29 años y todavía no he cumplido nada de lo que no me he prometido cumplir. No hace falta ir por la vida tratando de ponerte metas cuando todos sabemos, a ciencia cierta, que la vida está para aburrirse, y que cuanto más nos aburrimos, más felices somos. Ya Alejandra Pizarnik nos alertaba cuando nos decía <<esta lúgubre manía de vivir>>. Hay que aburrirse, mirar hacia abajo, y cuando veas tus zapatos, llamarlos ataúdes, como Nicanor Parra, que una vez escribió <<sepan que de ahora en adelante / los zapatos se llaman ataúdes>>. Eso es lo principal, ya luego nos pondremos metas. Pensando ayer en la ducha tomé conciencia de que la única actividad constante en mi vida ha sido la de escribir. No pensaba en qué había escrito, sino que había escrito durante muchos años seguidos, y que es lo único que podía hacer. Esto me recordó una escena de la serie Treme: Janette es una chef de alta cocina exiliada en Nueva York a causa del huracán Katrina, al igual que Delmond Lambreaux, un espléndido trompetista de Jazz.

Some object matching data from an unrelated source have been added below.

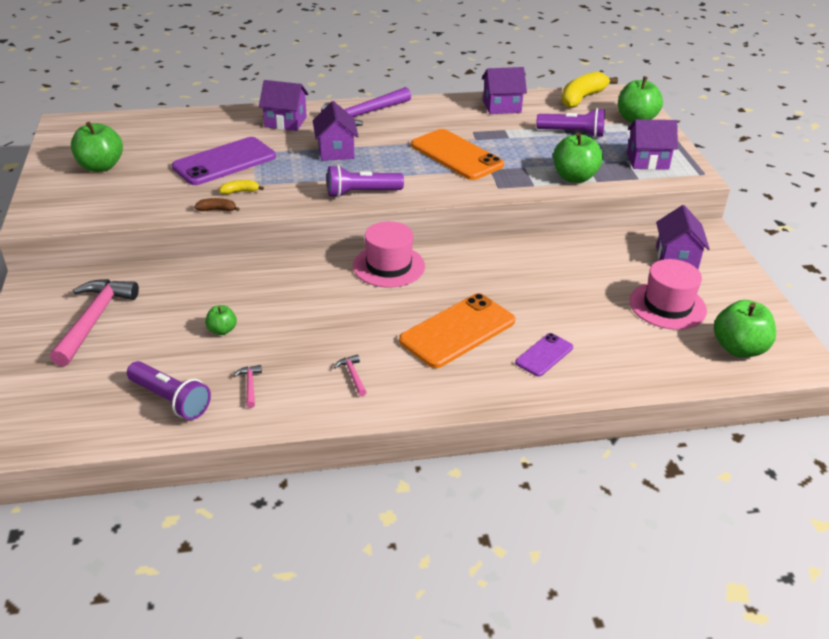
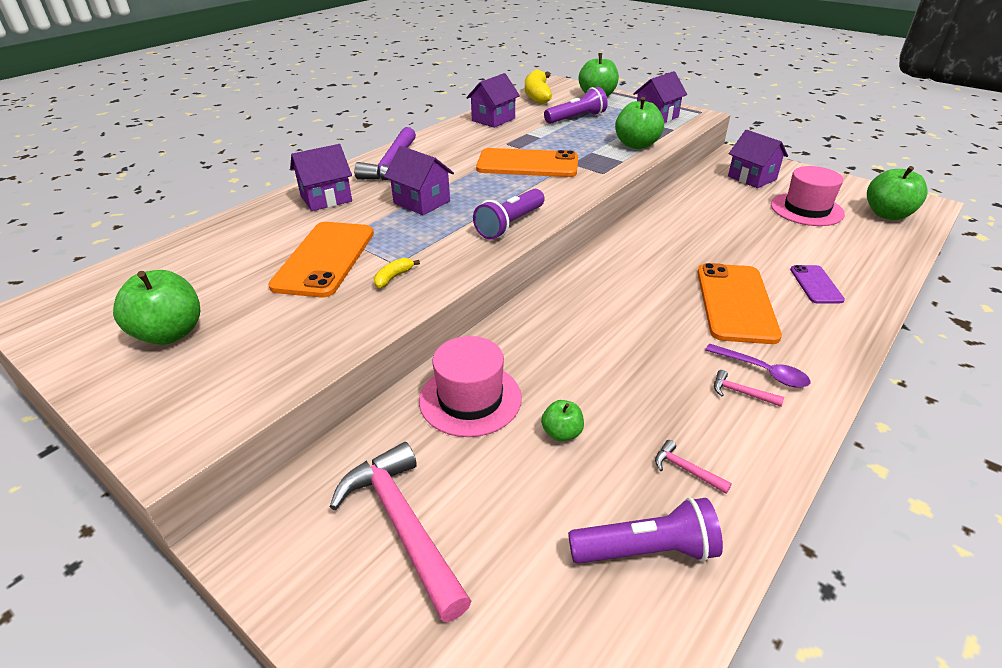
camera: 40 degrees left, 0 degrees up
(217, 210) = (400, 307): brown banana -> none
(224, 162) = (325, 259): purple phone -> orange phone
(388, 266) = (594, 282): pink hat -> pink hat (470, 399)
(389, 374) = (762, 371): none -> purple spoon

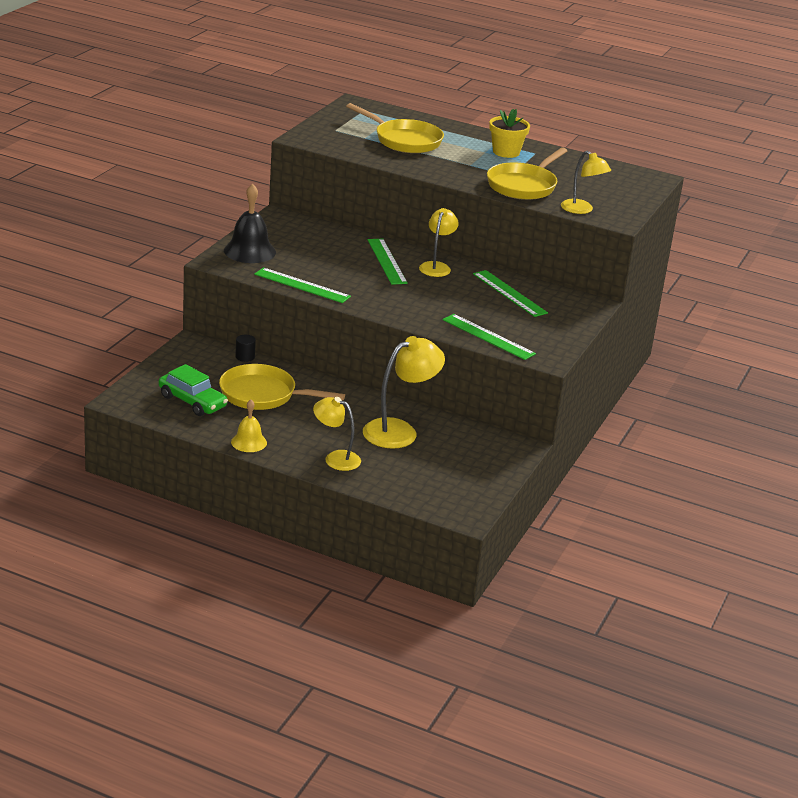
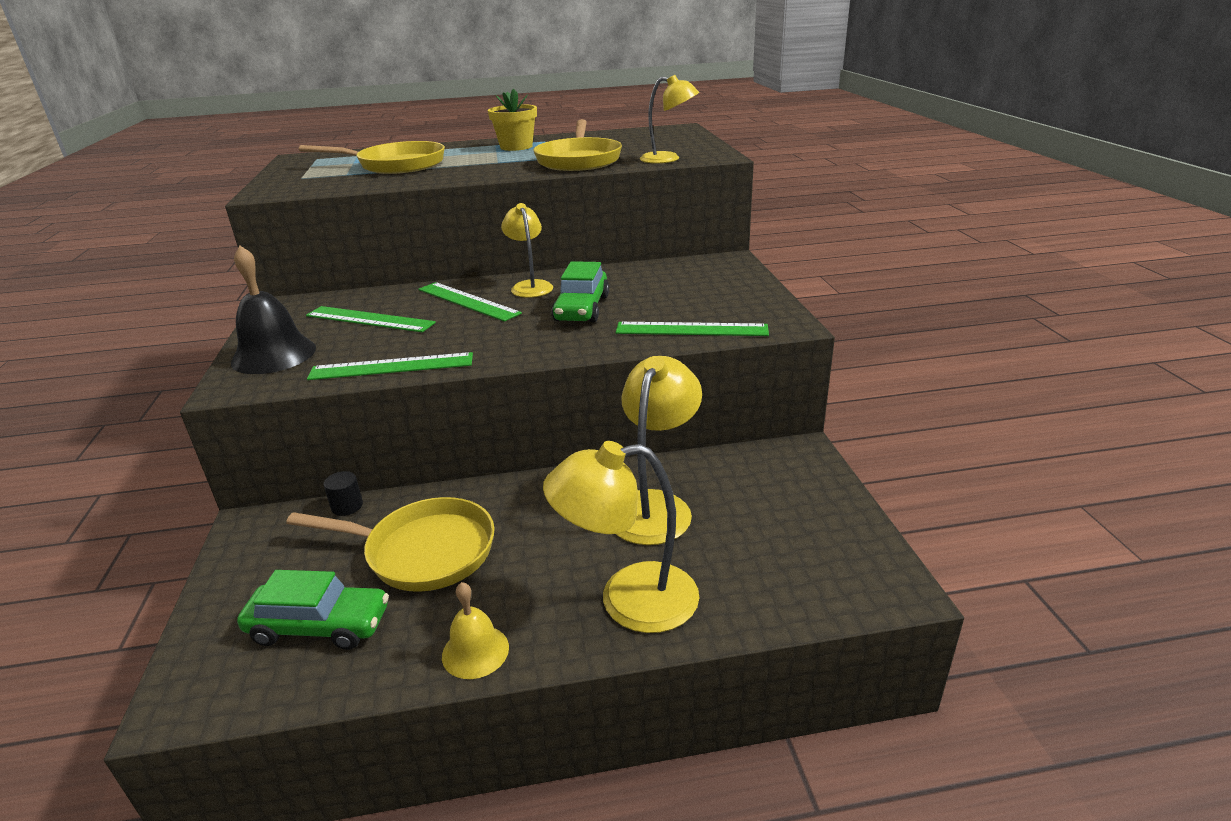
camera: 30 degrees left, 0 degrees up
(263, 395) = (423, 551): yellow pan -> yellow pan turned 150 degrees counterclockwise
(335, 458) = (628, 600): yellow lamp -> yellow lamp, size x1.56
(446, 296) = (581, 308): none -> green car
(509, 293) = (641, 281): green ruler -> green ruler (369, 319)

Los dos están cenando en un restaurante y conversan sobre el destino que han escogido. Delmond se sorprende de la voracidad con que come Janette. La chica le explica que lo hace así porque en su trabajo no se comen la comida que cocinan. El trompetista le objeta que es una cosa dura la que ha elegido con su vida, a lo que la chef le contesta: <<nosotros dos, ¿cierto?, gente como nosotros, solo hacemos una cosa. No tenemos elección, en realidad. ¿Podrías hacer algo más?>>.

Artículo publicado en Arcos Información (29/04/2916)  

Foto: Manolo Escobar.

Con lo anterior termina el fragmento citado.